Synopsis from Good Reads:
Everything about Jessie is wrong. At least, that’s what it feels like during her first week of junior year at her new ultra-intimidating prep school in Los Angeles. Just when she’s thinking about hightailing it back to Chicago, she gets an email from a person calling themselves Somebody/Nobody (SN for short), offering to help her navigate the wilds of Wood Valley High School. Is it an elaborate hoax? Or can she rely on SN for some much-needed help?
It’s been barely two years since her mother’s death, and because her father eloped with a woman he met online, Jessie has been forced to move across the country to live with her stepmonster and her pretentious teenage son.
In a leap of faith—or an act of complete desperation—Jessie begins to rely on SN, and SN quickly becomes her lifeline and closest ally. Jessie can’t help wanting to meet SN in person. But are some mysteries better left unsolved?
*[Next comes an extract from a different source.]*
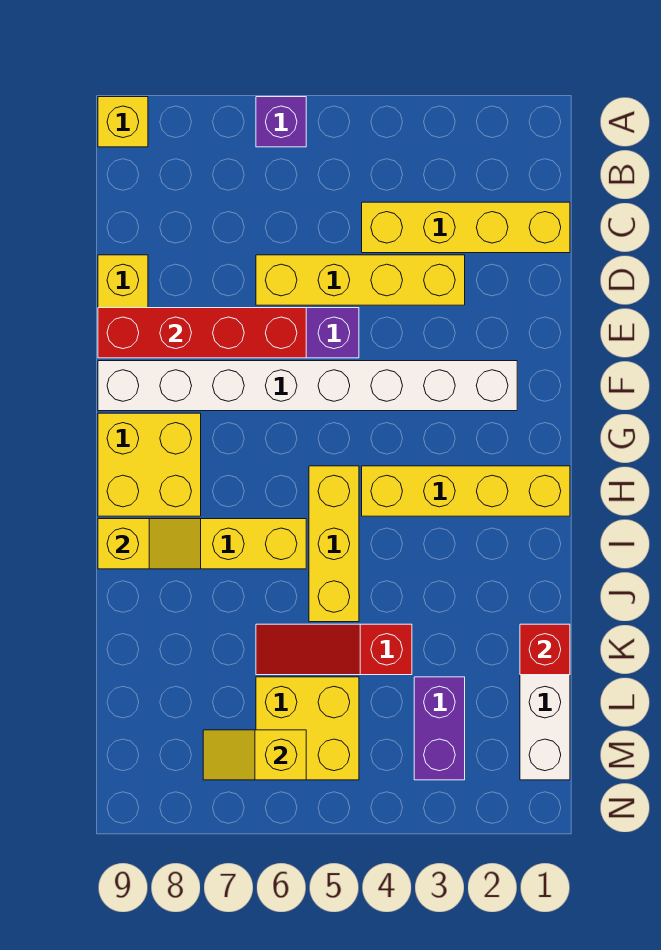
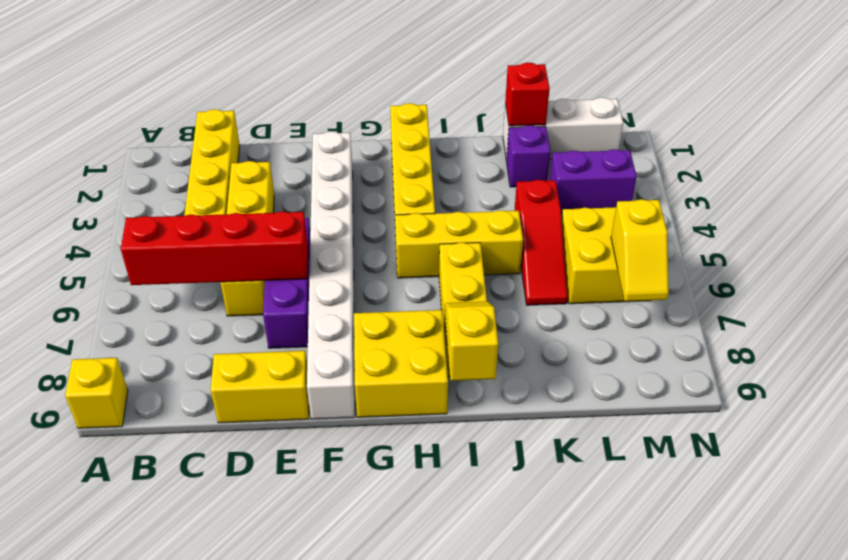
purple brick A6 level 1 -> purple brick K2 level 1
red brick E6:E9 level 2 -> red brick B6:E6 level 2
Julie Buxbaum mixes comedy and tragedy, love and loss, pain and elation, in her debut YA novel filled with characters who will come to feel like friends.
(1) I really, really enjoyed reading this book!
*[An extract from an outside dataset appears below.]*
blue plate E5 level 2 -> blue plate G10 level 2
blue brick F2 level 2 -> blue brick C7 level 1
(2) The format of this review is extremely unoriginal.
(3) I don’t know why, but I really love the cover of this book and am really happy that it ties into the story. Though also oddly disappointed that it’s not a bigger role.
Three More Things:
(1) I loved the banter in this book. It was so fun and witty and kept me smiling throughout so much of it. I loved the e-mail/texting/IM formatting and honestly wouldn’t have minded if the whole thing was written like that. While I think that shifting to texting/IM-ing made sense, I did miss seeing the e-mail subject lines, as they were pretty funny, too.
(2) While there was a lot of fun banter, the other half of the book was pretty heavy. While the banter did a good job of helping balance out the heavy, I don’t think it was done as effectively as it could have been. It would be all fun and texting one page and the next was a lot of introspective moments of grief. The transitions were a little jarring at times.
(3) The family aspect of this book was lacking for me. While things start to get better by the end, I really didn’t care for any of the parental figures in this book. I thought the blended family aspect would play a bigger factor in the story, but it was mostly used to give Jessie one more thing to be upset over.
Another Three Things:
(1) Jessie is dealing with a lot, though – the loss of her mother, moving away, new step-mother and step-brother, new school, new friends, mean girls, bullying, absent father. I mean, the list goes on. Plus, she’s only 16, so if she spends a good deal of the book feeling sad and lonely and a little self-indulgent, I can excuse it. There was actually a lot of Jessie that I could identify with and even though I didn’t always love how she handled something, she was a likable character and she did really grow throughout the book.
(2) I love the Anonymous E-mailer, Somebody Nobody. This could have been creepy, but I’m just going to blow right by that and go for how cute it was. Because it was cute. Though, was I supposed to be surprised by SN’s real identity? Because as soon as his character was introduced he was my guess on who it was and I just became more convinced as the story went on. Like, it couldn’t have been anyone else. And while I wouldn’t have minded if it was revealed to Jessie before the final chapter, I was ok with it. I shipped it.
(3) I don’t really feel like I can mention any of the guys/potential love interests without giving away SN’s identity. So I’ll just say, I think you will be satisfied with the romantic portion of the story.
Overall, I really enjoyed Tell Me Three Things. It was such a cute story with fun, witty banter that I couldn’t get enough of. And while I didn’t always think the heavier moments were well balanced, they did seem raw and relatable and in that regard, was well done. This is definitely a YA Contemporary I would recommend. I already want to read it again.